Hope is a state of mind, not of the world. Hope, in this deep and powerful sense, is not the same as joy that things are going well, or willingness to invest in enterprises that are obviously heading for .success, but rather an ability to work for something because it is good.

Lying can never save us from another lie.

Genuine politics -- even politics worthy of the name -- the only politics I am willing to devote myself to -- is simply a matter of serving those around us: serving the community and serving those who will come after us. Its deepest roots are moral because it is a responsibility expressed through action, to and for the whole.

The truth is not simply what you think it is; it is also the circumstances in which it is said, and to whom, why and how it is said.

Isn't it the moment of most profound doubt that gives birth to new certainties? Perhaps hopelessness is the very soil that nourishes human hope; perhaps one could never find sense in life without first experiencing its absurdity...

The salvation of this human world lies nowhere else than in the human heart, in the human power to reflect, in human meekness and human responsibility.

Anyone who takes himself too seriously always runs the risk of looking ridiculous; anyone who can consistently laugh at himself does not.

Hope is definitely not the same thing as optimism.
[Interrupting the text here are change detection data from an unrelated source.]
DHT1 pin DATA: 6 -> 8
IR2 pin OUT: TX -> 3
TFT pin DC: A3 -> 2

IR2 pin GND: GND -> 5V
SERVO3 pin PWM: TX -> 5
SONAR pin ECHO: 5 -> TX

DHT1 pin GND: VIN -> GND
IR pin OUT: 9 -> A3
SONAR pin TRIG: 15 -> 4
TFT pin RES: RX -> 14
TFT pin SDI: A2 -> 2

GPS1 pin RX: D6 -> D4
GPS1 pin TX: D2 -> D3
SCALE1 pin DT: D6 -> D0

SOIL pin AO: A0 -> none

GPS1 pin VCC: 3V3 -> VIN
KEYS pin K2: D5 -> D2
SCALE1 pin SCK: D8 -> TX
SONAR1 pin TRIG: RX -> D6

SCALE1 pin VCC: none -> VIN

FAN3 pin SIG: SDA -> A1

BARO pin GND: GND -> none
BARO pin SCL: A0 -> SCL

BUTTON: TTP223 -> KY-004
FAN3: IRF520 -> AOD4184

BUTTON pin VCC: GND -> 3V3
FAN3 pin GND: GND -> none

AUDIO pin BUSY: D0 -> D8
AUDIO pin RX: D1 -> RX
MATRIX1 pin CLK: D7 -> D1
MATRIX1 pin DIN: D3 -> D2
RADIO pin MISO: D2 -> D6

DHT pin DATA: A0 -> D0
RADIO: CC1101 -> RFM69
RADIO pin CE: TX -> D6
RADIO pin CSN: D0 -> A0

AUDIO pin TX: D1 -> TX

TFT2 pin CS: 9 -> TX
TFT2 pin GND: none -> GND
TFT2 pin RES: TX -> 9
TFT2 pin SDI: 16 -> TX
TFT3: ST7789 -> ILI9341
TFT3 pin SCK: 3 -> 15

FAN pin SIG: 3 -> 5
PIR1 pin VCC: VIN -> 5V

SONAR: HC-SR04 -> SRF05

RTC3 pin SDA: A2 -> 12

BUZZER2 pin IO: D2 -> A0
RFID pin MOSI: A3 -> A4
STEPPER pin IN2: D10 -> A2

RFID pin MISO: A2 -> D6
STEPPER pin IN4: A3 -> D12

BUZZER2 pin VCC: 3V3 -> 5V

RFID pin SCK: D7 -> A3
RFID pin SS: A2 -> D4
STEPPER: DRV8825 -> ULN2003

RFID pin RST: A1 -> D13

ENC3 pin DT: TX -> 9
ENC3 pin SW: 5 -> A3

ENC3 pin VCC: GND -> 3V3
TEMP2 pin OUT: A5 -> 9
It is not the conviction that something will turn out well, but the certainty that something makes sense, regardless of how it turns out.

The tragedy of modern man is not that he knows less and less about the meaning of his own life, but that it bothers him less and less.

Sometimes I wonder if suicides aren't in fact sad guardians of the meaning of life.

The deeper the experience of an absence of meaning -- in other words, of absurdity --the more energetically meaning is sought.